If you knew that nearly half the job seekers who have Internet access are not using online media to look for a job, would that make you spend more or less in the next few years?
When January 1 rolled around, and the first baby boomers became eligible to collect Social Security, it seems that an alarm bell went off to figure out, once and for all, the employment sector over the next five years.
That must be why, according to a study by Research and Markets, entitled Snapshots U.S. Advertising 2008, recruiters will spend $58 billion this year on recruitment advertising across all media, local and national.
While $58 billion can buy a lot of ad space, can it buy quality candidates? Or is it simply being funneled out without much thought behind the workforce that is replacing the boomers? The study points out that nearly half the job seekers who have Internet access are not using online media to look for a job. This is despite the fact that recruiters are currently spending nearly 60% of their budgets on online media.
How about that wake-up call to make you re-think your recruiting strategy? A colossal budget to find talent, yet many still haven’t realized that it probably wouldn’t be that hard to integrate Gen X and Gen Y if companies started realizing these are distinctly different generations, with vastly different wants and desires.
Even more interesting is that it is expected that over the next four years, recruitment spending will increase 25% to a whopping $73 billion in 2012. The beneficiaries will be online media and full-service employment agencies.

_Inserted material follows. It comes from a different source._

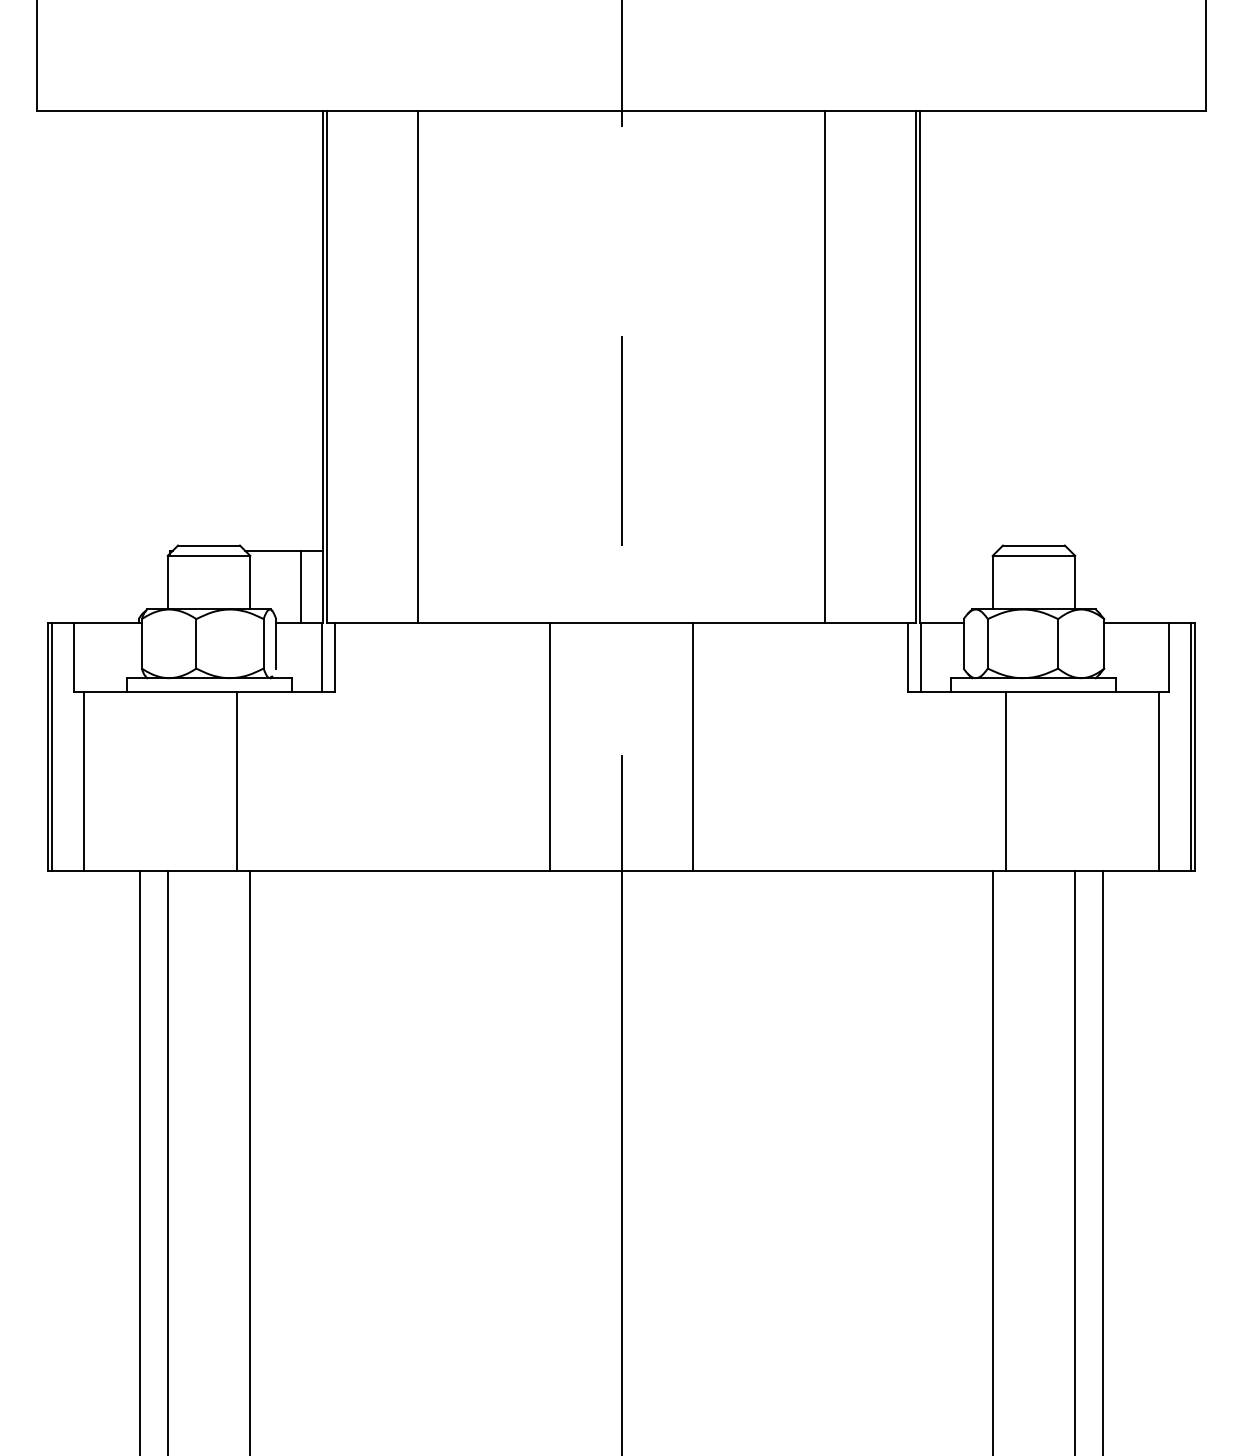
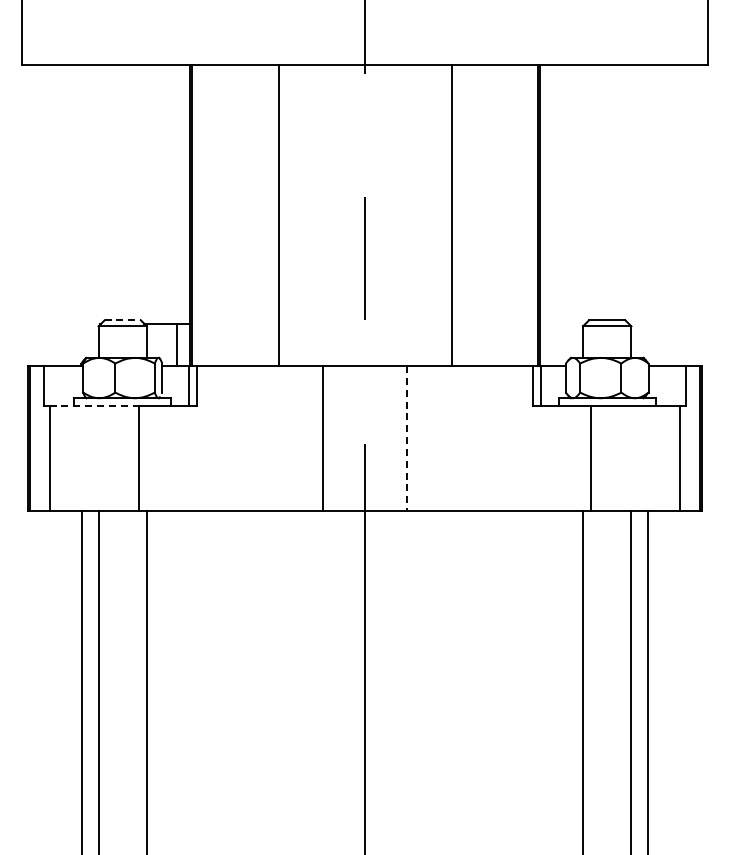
line: (418, 367) -> (278, 215), moved
line: (824, 367) -> (452, 215), moved
line: (210, 545) -> (123, 320), solid -> dashed
line: (160, 692) -> (94, 406), solid -> dashed
line: (693, 746) -> (407, 438), solid -> dashed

Online spending will increase 23.5% to a record high of over $11 billion, according to the Research and Markets report.
The study points out that the main losers of recruitment revenue will be large-circulation newspapers, which will see their job related revenues decline by 12% over the next four years.
Video is also expected to get hotter, however, with total ad spending for online video at $522 million in 2007. It’s expected to reach $10 billion by 2012. The study finds that early spending on video ads is going to job- and employer-related video.